On the Road: Cape Breton Island

These last few days we have been traveling through Quebec, New Brunswick, and Nova Scotia. This morning we are in Baddeck, N.S., in a bed and breakfast fast by the water.

During our trip climate change has been a consistent topic of conversation with the people we have met along the way. New Brunswick and Nova Scotia are very dry. Many of the rivers are running low, some much lower than at any time in recent memory. This follows a non-winter. Locals report lakes that consistently froze over in the past now remain open all winter. Ways of life that have been consistent for many generations are changing with the climate.

An odd piece of these conversations has been the reticence of people to assign cause to climate change. Even when a cause is assigned, say coal generated power plants, locals seem reticent to pursue that conversation. Perhaps the topic is too charged to discuss with vacationing tourists.

Nonetheless, here in central Cape Breton folks are yearly digging deeper wells as the ground water table lowers. Part of the issue appears to be an ever shrinking snowpack. (The year before last was an exception, as it was in much of northeastern North America.) Folks talk about the changing conditions with curiosity, and a hint of anxiety.

We have yet to find the language that would allow a thorough airing of people’s concerns, hopes, and fears. Perhaps we will. We’d like to. We’ll see.

Another topic that people are quick to raise, often with considerable heat, is the Conservative government of Stephen Harper. They present a lengthy list of concerns, including reductions in environmental safeguards and research, the favoring of corporations over people, and the slashing of social funding. The later is particularly troubling here in Atlantic Canada where many people are seasonally employed. Recent reductions to Unemployment Insurance programs dramatically impacts those working in seasonal industries, and most employment in rural Atlantic Canada is seasonal. This has, in part, fueled a mass exodus from rural communities to the cities. The result has been a growing “depopulation” of rural areas.

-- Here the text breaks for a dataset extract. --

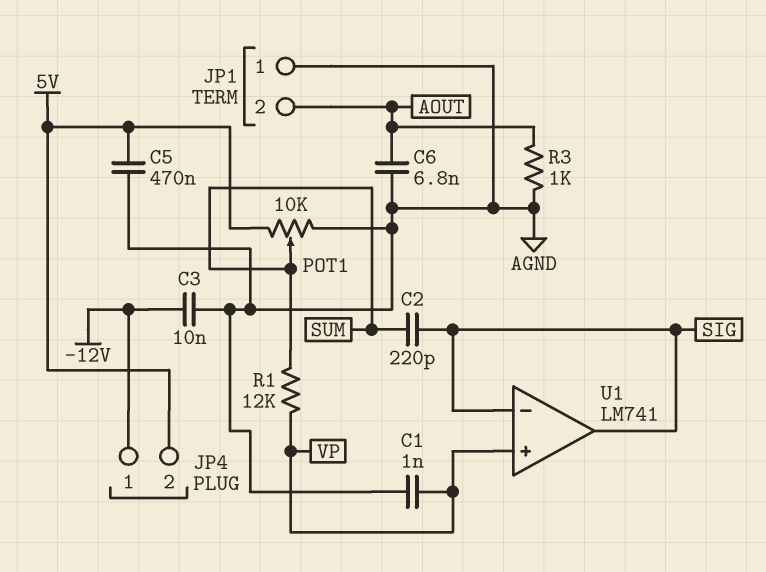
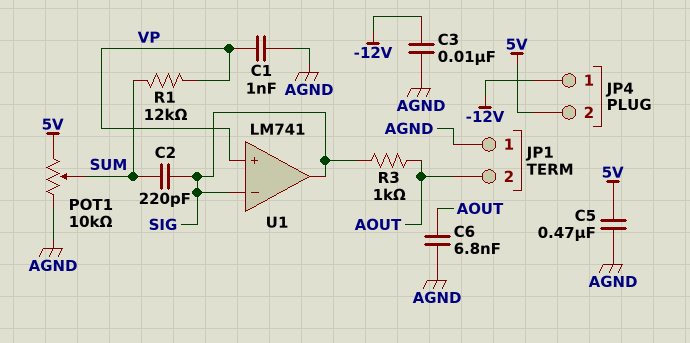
R3: 1k (AGND, AOUT) -> 1k (AOUT, SIG)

Another reduction has come in the form of diminished rail service. Rail service to Montreal and beyond has been an essential lifeline for many small communities here. The railway is also a key source of employment. Now the central government has decided to chop passenger rail service by more than half.

Even though these very challenging issues lurk in the background, we have found the people of Atlantic Canada to be warm and engaging. We look forward to more conversation, and wish them well.